Edited: I feed on demand most of the time, but if we have an appointment and I have to be somewhere with them at a certain time, then I do wake them to feed them. If we're just staying at home all day, I go by their cues. And when one of them is napping too long during the day (more than three hours), then I wake them to eat then, too.
(I'm a little late on this one...)
I've been BF for more than 5 months now. At first everything was scheduled every three hours. (Pedi insisted on waking them since they were preemies, with one under 4 lbs) As they got older, they began preferring to eat every 2-3 hours during the day. I usually now do not wake them in the middle of the night if one is up and the other isn't. Yes, sometimes I do not get much sleep because of this if the other wakes up 1/2 hour later and decides that she wants to eat.
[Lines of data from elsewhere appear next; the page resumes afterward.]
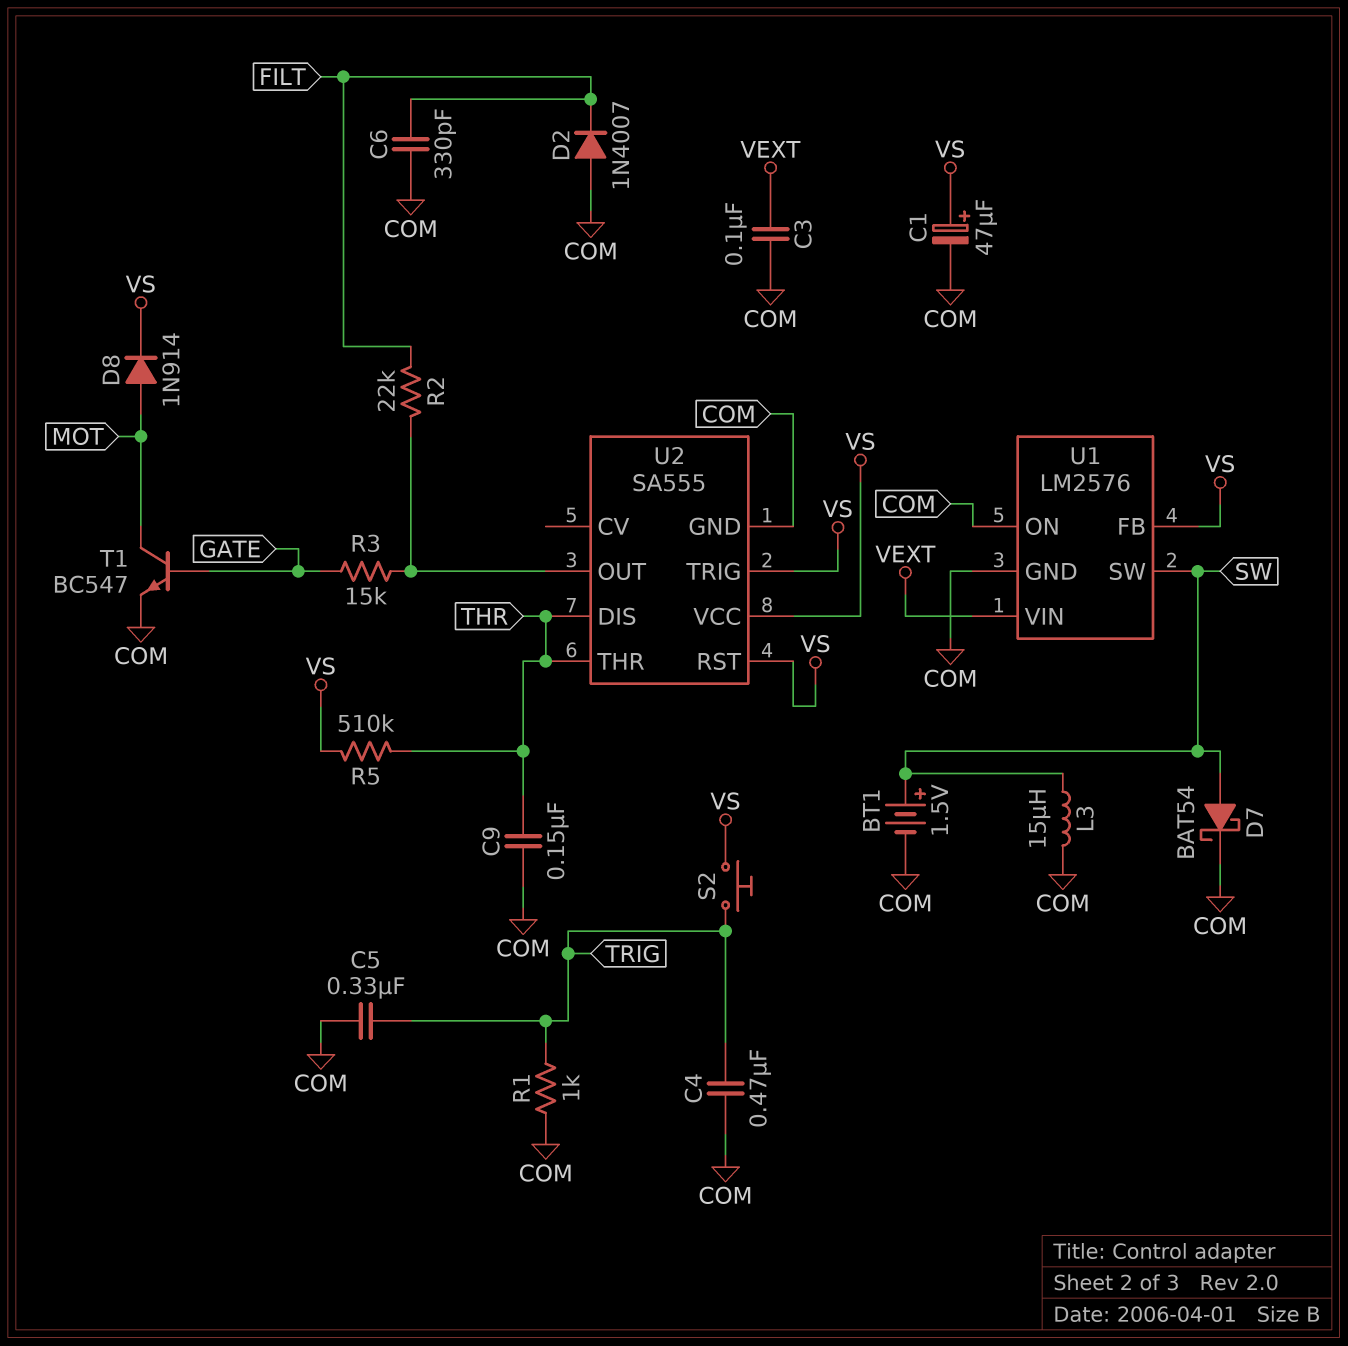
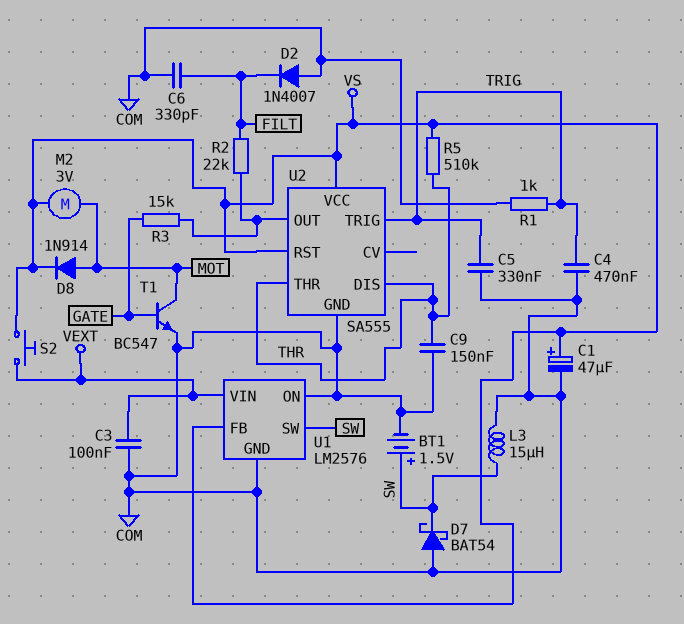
D7: schottky BAT54 (A SW, K COM) -> schottky BAT54 (A COM, K SW)
M2: none -> motor 3V (MOT, VS)
S2: button (TRIG, VS) -> button (VEXT, VS)
U2 pin TRIG: VS -> TRIG

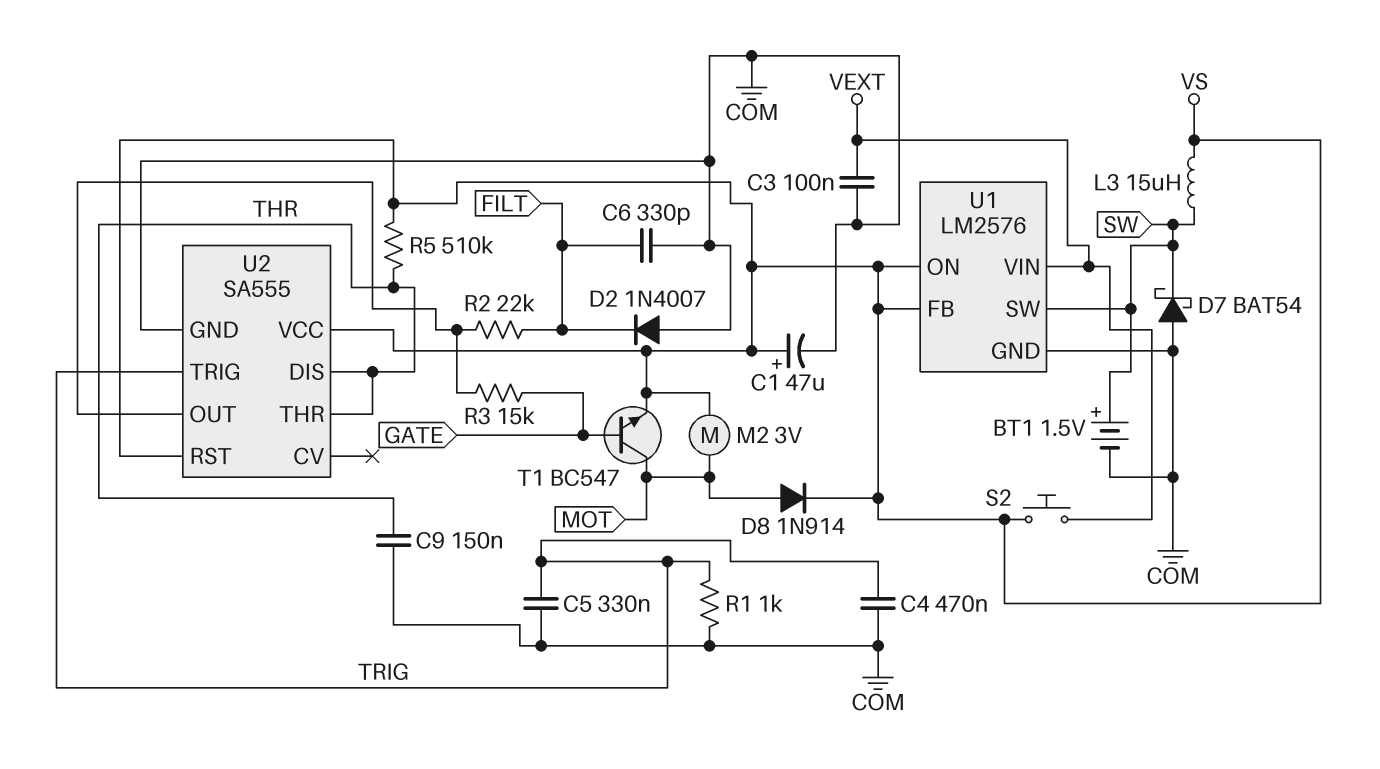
L3: 15uH (COM, SW) -> 15uH (SW, VS)
T1: NPN BC547 (B GATE, C MOT, E COM) -> NPN BC547 (B GATE, C MOT, E VS)
U1 pin ON: COM -> VS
BUT, I tell myself that this is only temporary, and I can deal with this disruption for a short amount of time. (It might be worse if I worked full time...)
So, I usually keep them on the same "schedule" during the day since they both like to eat so frequently. They aren't very good nappers, so I usually don't have a problem with this, and I do usually feed them at the same time (and tandem). If one is napping, I do just one at a time, and then for the next feeding someone just eats earlier than she would've asked to eat.
I do feed them a big part of the day, but it's my understanding that BF babies just like to eat more often. And like I said, this is a small portion of my life, and I can deal with it for their first year! Do be sure to work hard at mastering tandem nursing as it can be a huge time saver and it's much better to be feeding both rather than feeding one with one screaming for attention/food.
Good luck!
My personal experience when my twins were first home we did sort of a mixture, when one was hungry I would feed both of them, sometimes causing me to wake one up. And then I would always "try" to get them to sleep at the same time. It helped me keep my sanity as in my own opinion I always felt like all I would be doing was feeding if I let them lead me too much. But like I said I kind of took it from their cues. Now that they are older I do more on demand as they eat a lot quicker so I don't always tandem nurse now. Everyone I talked to who had twins had told me to try to keep them on the same schedule and I definitly agree with that advice if you can. Just so you don't feel like all your doing is feeding and so you can get some rest I would recommend "trying" to feed them at the same time and "trying" to get them to sleep at the same time. Granted they are probably not going to do that for you most of the time ( I found that it was almost like they would tag team, one would fall asleep right after the other one woke up) but if you can get them to do it just part of the time it will help. I just want to say congrats and just remember you can do it! You will find that you will adjust a lot easier than you ever imagined you could and it is such an amazing blessing!!